When I arrived and joined the session yesterday evening, a person was playing bass and doing well with it. She knew all the songs, and played solidly on the beat. This really helped the jam session hold together.

After about an hour, though, she needed a break, and was replaced by another player. He got through the first number, though a little shakily. Then when a fiddle player kicked off the next tune (Golden Slippers, in G), the bass player started playing his notes on the off-beat, and stayed there.

Now, bass players play their notes on the ON-beat, not the OFF-beat. When a bass player is playing on the off-beat instead (like a mandolin's rhythm), it makes the music sound pretty weird. This time, it seemed as if half the players stayed with the fiddler's rhythm, and the others were wandering a bit between the fiddle and the bass. It was a pretty diffuse sound. I stopped playing after the first few beats of the tune, and decided it was time to pack up and go home.
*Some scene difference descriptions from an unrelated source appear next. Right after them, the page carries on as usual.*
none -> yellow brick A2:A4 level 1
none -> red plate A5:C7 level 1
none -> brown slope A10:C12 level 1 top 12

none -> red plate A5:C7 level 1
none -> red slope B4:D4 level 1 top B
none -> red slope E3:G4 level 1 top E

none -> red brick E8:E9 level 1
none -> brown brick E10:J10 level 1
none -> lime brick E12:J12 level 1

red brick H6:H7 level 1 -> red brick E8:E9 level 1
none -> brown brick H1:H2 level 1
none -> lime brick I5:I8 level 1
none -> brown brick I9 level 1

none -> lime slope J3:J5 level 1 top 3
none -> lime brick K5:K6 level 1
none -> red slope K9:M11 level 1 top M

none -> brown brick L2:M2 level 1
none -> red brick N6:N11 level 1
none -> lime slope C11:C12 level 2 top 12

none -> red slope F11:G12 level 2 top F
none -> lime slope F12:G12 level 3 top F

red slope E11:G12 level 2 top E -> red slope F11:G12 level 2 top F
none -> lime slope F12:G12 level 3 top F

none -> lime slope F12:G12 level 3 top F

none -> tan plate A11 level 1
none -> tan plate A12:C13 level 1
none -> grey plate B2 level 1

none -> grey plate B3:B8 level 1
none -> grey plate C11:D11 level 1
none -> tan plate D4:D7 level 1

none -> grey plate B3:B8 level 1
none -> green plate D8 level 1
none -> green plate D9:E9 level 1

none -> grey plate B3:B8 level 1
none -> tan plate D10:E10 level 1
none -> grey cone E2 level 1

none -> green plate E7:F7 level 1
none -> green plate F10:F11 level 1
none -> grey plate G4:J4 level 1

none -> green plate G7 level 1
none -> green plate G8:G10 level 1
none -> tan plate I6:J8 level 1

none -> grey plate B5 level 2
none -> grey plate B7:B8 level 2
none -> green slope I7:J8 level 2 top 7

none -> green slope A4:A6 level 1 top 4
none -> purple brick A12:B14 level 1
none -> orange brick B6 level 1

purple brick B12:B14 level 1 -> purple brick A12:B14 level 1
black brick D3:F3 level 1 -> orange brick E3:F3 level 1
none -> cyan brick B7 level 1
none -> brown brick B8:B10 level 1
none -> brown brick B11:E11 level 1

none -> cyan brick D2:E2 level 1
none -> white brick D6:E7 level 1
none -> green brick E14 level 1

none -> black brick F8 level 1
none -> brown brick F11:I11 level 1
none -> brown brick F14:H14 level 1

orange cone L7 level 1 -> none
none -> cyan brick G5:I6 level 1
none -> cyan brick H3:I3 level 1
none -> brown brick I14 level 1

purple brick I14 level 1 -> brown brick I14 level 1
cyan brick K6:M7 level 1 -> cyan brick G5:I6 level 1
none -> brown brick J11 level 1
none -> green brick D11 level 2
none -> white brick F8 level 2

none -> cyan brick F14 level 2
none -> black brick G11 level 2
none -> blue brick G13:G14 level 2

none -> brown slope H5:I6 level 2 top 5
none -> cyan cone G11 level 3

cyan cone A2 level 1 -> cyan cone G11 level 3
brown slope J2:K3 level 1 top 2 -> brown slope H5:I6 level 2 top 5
I applaud all the folks who want to come out and play, but it's better when the bass player just plays on the beat. It's easier for everybody!

Red Henry

Red Henry

Have you ever been in a jam session, and were taken by surprise by something? Maybe the other pickers asked you to play or sing a song. Or perhaps while the group was playing, you suddenly had the tune passed to you--and you didn't know what to play!

If you're new to playing in jams, things like that can take you by surprise. If it's all you can do to watch a guitar player to find out the chords, figure out where they are on the banjo, and then vamp or play some simple backup, it's hard to do anything else at the same time--such as think about a break to play before it's your turn. But you can have a plan of action.

Think ahead, and know ahead of time what you're going to do. If the chords to the tune are pretty familiar and you can use some of your familiar Scruggs licks to build a break, start planning for that as soon as you have the chords figured out. If, on the other hand, you don't know the tune and don't want to make a leap into nowhere with your banjo break, just tell yourself ahead of time that if the tune gets passed to you, you'll just nod to the next person and pass the break off before it's time to start playing. Whichever you do, the tune will go on smoothly, and you'll be more confident and better prepared for the next time.

"Be Prepared."


Red Henry

Red Henry

Folks, we've discussed practice several times on this blog lately. Some of my own entries have had to do with how to keep up with your practice when you don't have much spare time available. But there are other aspects of practice to talk about, including "What's the easiest way to practice?" and "What kind of practice is best?"

In my own case, I discovered in 1967 (about a week after I started playing) that for me, picking with others was the easiest and best way to practice. It's that way for others, too. When you are playing with other people, (1) you don't have to provide all the musical energy-- energy circulates around the group (even if it's only two or three people) and comes back to help you; (2) practice time passes so much more quickly that three or four hours playing music with others make seem shorter than one hour at home; and (3) it's a lot more fun. And you sure learn a lot, painlessly. This is why Murphy says over and over at the end of our videos, "Find some people to pick with!"

Now, I know that in some parts of the country (and the world) there are few other players of bluegrass, country, folk, gospel, or other similar material whom you can get with. For example, I spent a year at an Air Force base in Del Rio, Texas, and didn't find any other musicians that year. Nowadays, of course, things are a lot better: we have our Murphy Method Slow Jam and Picking Up the Pace DVDs, and you can have a jam session any time right in your house!

So as I said, when you're picking with others, you not only have a better time than in solo practice, but you learn faster. You also begin improvising, and backing up other players, in a live setting where people are having a good time. Playing in almost any kind of group is not only the easiest kind of practice-- but the best.